Alaska COVID-19 case count highest per capita in the nation

While Wrangell did not report a single COVID-19 infection between Sept. 10 and 21, the state tracking website reported almost 8,000 new cases over that period.

Alaska’s numbers are so bad lately that the state’s average rate of daily new infections over the past week is more almost triple the national average — and higher than any other state — as reported on The New York Times COVID-19 tracking page.

Alaska is facing “one of the sharpest surges” in the country, the state epidemiologist said Sept. 16, adding that it’s not clear when the situation might stabilize.

Daily case counts haven’t been this high since November-December 2020.

“A lot of it’s going to depend on vaccination coverage rates” and measures such as masking, distancing and avoiding crowds, Dr. Joe McLaughlin told reporters.

Alaska health officials said hospitals are stressed to their staffing and capacity limits. The state health department reported about 20% of all patients hospitalized in Alaska have COVID-19. More than 80% of hospitalized COVID patients in late August were unvaccinated.

On average from Sept. 9-16, about one in 10 COVID-19 tests administered in Alaska came back positive.

As of Tuesday, 448 Alaska residents had died while in state and an additional 17 died while outside, according to the state tracking website.

The state reported Tuesday there were 196 people hospitalized across Alaska with COVID-19, down slightly from 200-plus last week.

The state’s largest hospital, Providence Alaska Medical Center in Anchorage, shifted to crisis standards of care and rationing treatment for patients due to a combination of staffing and equipment shortages. COVID-19 cases accounted for about a third of the hospital’s patients.

A triage team has been asked to help with several patient-care decisions, according to a report in the Anchorage Daily News.

It’s likely the hospital will remain in crisis mode for at least another two weeks “while we wait for this current surge to flatten and then dip back down,” chief of staff Dr. Kristen Solena Walkinshaw said in a media briefing on Monday.

Providence set up a three-person team to help doctors and nurses struggling with decisions, as well as the strains of dealing with younger, more severely ill COVID-19 patients including pregnant women, some of whom have died of the virus, Solena Walkinshaw said.

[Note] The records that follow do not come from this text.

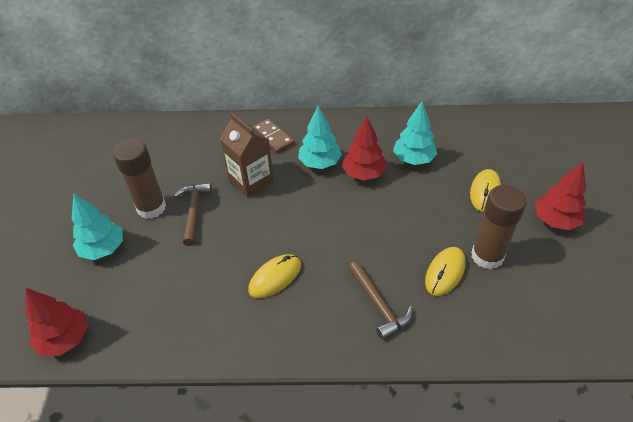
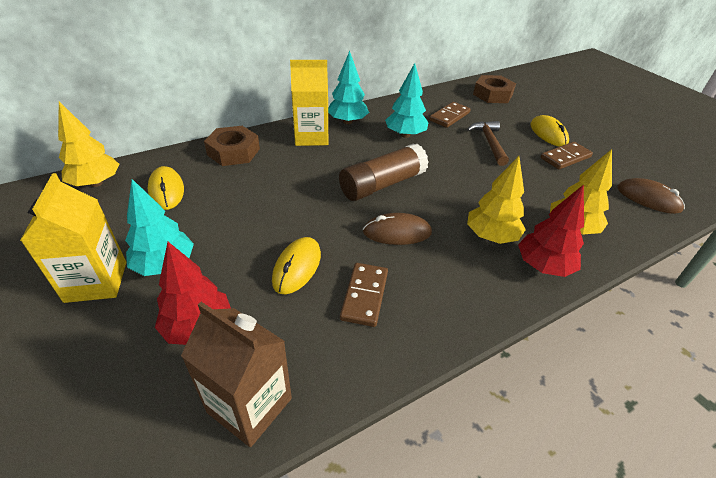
brown domino: 1 -> 3
brown glue stick: 2 -> 1
brown hammer: 2 -> 1
brown mouse: 0 -> 2
brown nut: 0 -> 2
red tree: 3 -> 2
yellow carton: 0 -> 2
yellow tree: 0 -> 3

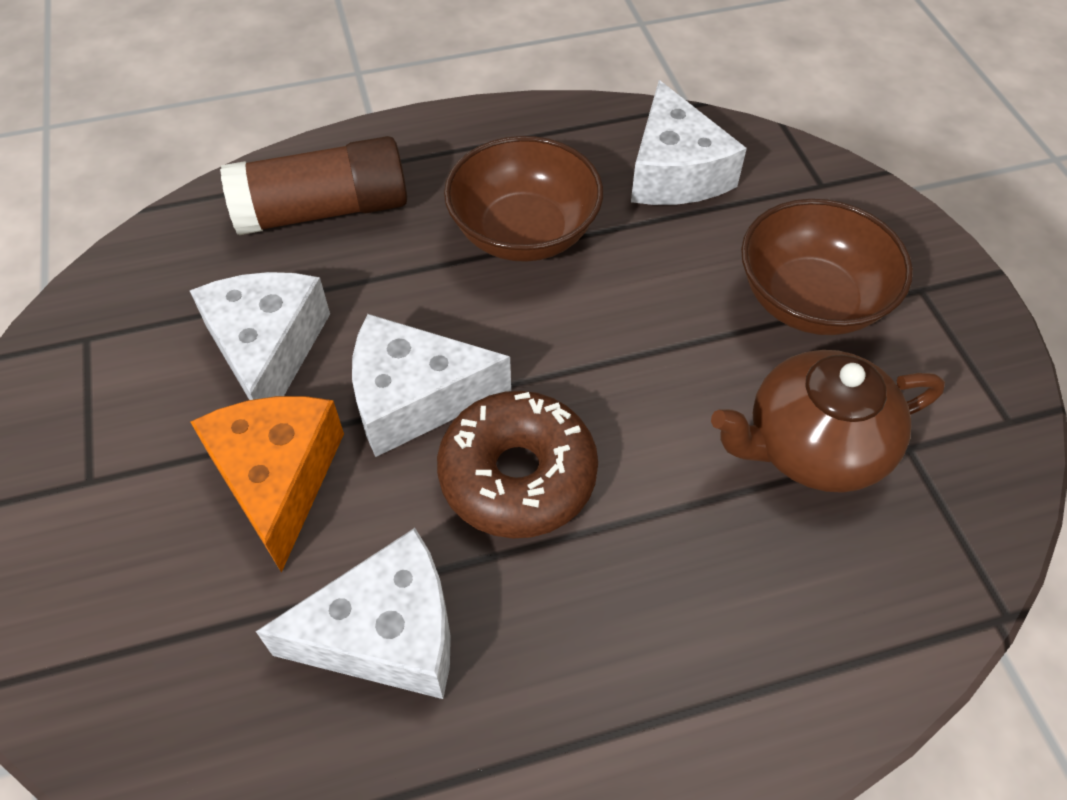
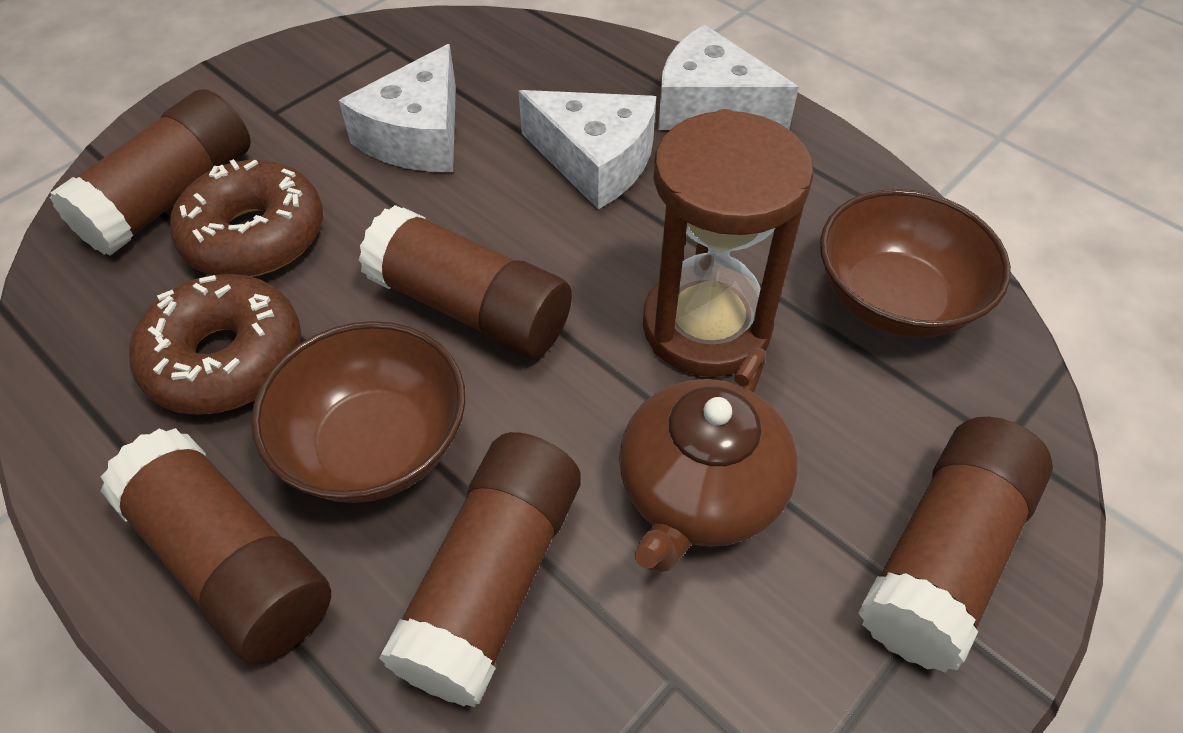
brown donut: 1 -> 2
brown glue stick: 1 -> 5
brown hourglass: 0 -> 1
orange cheese: 1 -> 0
white cheese: 4 -> 3

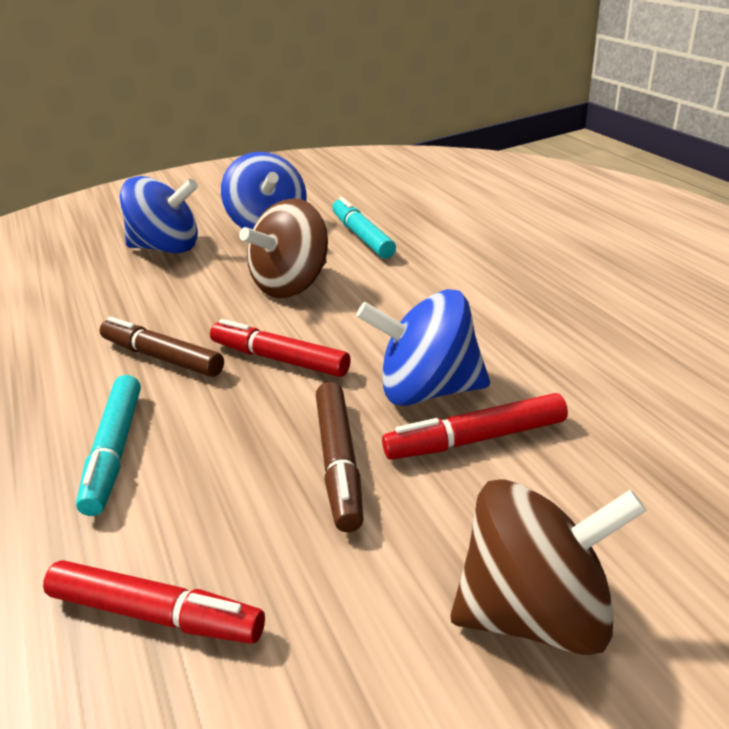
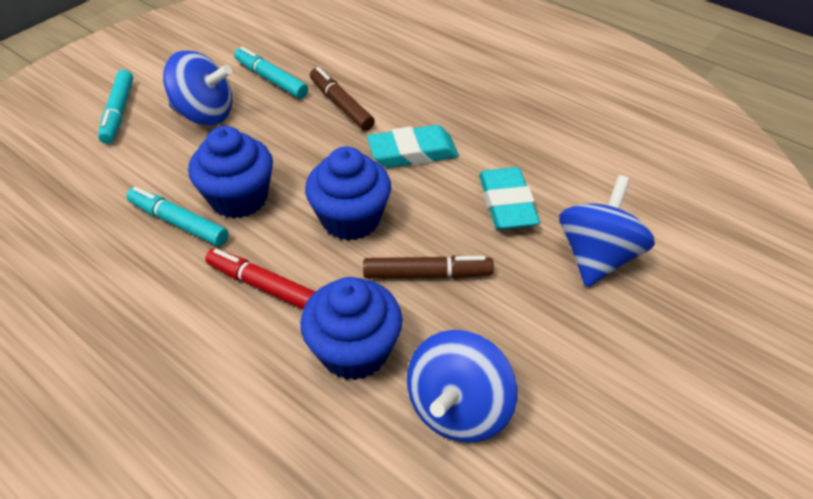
blue cupcake: 0 -> 3
brown spinning top: 2 -> 0
red marker: 3 -> 1
turquoise eraser: 0 -> 2
turquoise marker: 2 -> 3

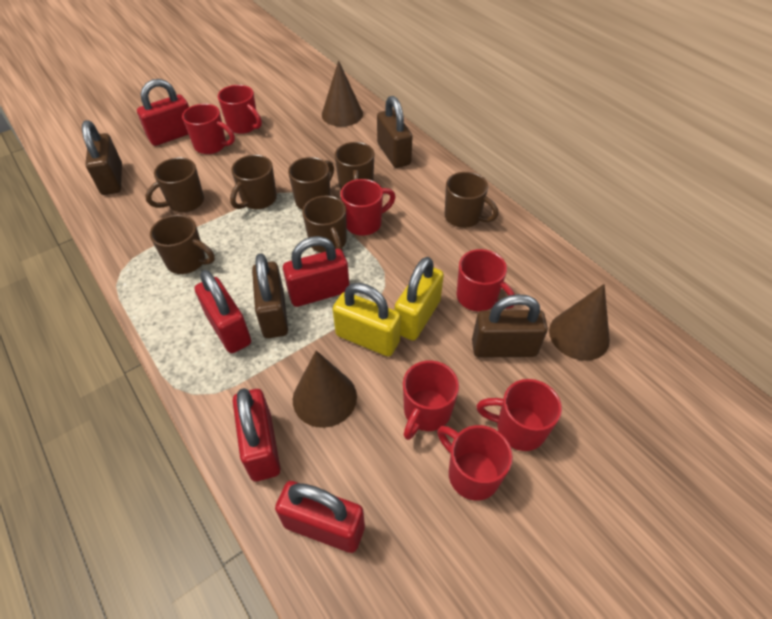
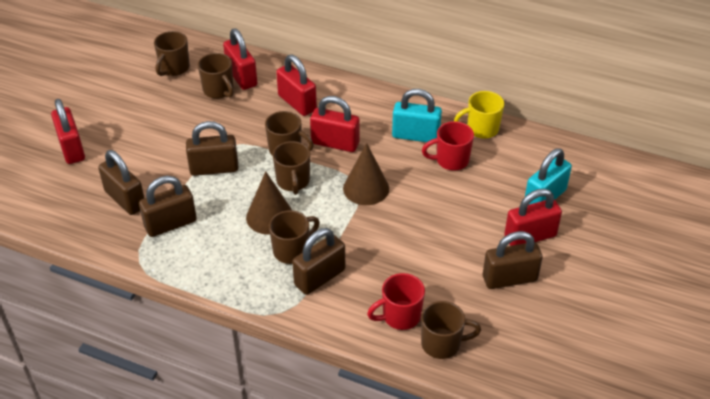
brown cone: 3 -> 2
brown mug: 7 -> 6
brown padlock: 4 -> 5
red mug: 7 -> 2
turquoise padlock: 0 -> 2
yellow mug: 0 -> 1
yellow padlock: 2 -> 0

One person died who was unable to get the continuous dialysis therapy needed, she said. While four patients needed the therapy, only two could get it. The doctor said at the news briefing that a patient died at a rural hospital because the individual needed cardiac catheterization and was “waiting for a bed to free up so we could transfer them.”

The heavy caseload at Anchorage hospitals has delayed or prevented rural facilities from transferring patients in need of higher-level care.

The crisis is getting increasingly harder on staff, Solena Walkinshaw said at the briefing.

Someone spat on a Providence resident as he left work. Families continue to deny that the virus is real even as they’re saying goodbye to their loved ones on a video call as they get taken off life support, the Anchorage Daily News reported.

“Health care has become politicized and our entire country is polarized and there’s so much discordance around particularly COVID,” Solena Walkinshaw said. “Our health care workers feel incredibly unappreciated.”

A U.S. Centers for Disease Control and Prevention report this month said fully vaccinated people are 10 times more likely to avoid hospitalization and 11 times less likely to die with the virus compared to unvaccinated people.

“Getting vaccinated protects against severe illness from COVID-19, including the Delta variant,” the report said.

Statewide, 57.5% of residents 12 or older were fully vaccinated as of Tuesday, and 62.5% had received at least their first dose of a vaccine, according to the health department. The rate in Wrangell was 66% of eligible residents with at least their first dose.

The Alaska Chamber is using $1 million of federal pandemic aid funneled through the state to run weekly $49,000 drawings to encourage people who haven’t been vaccinated to get the shot. The contest ends Oct. 30.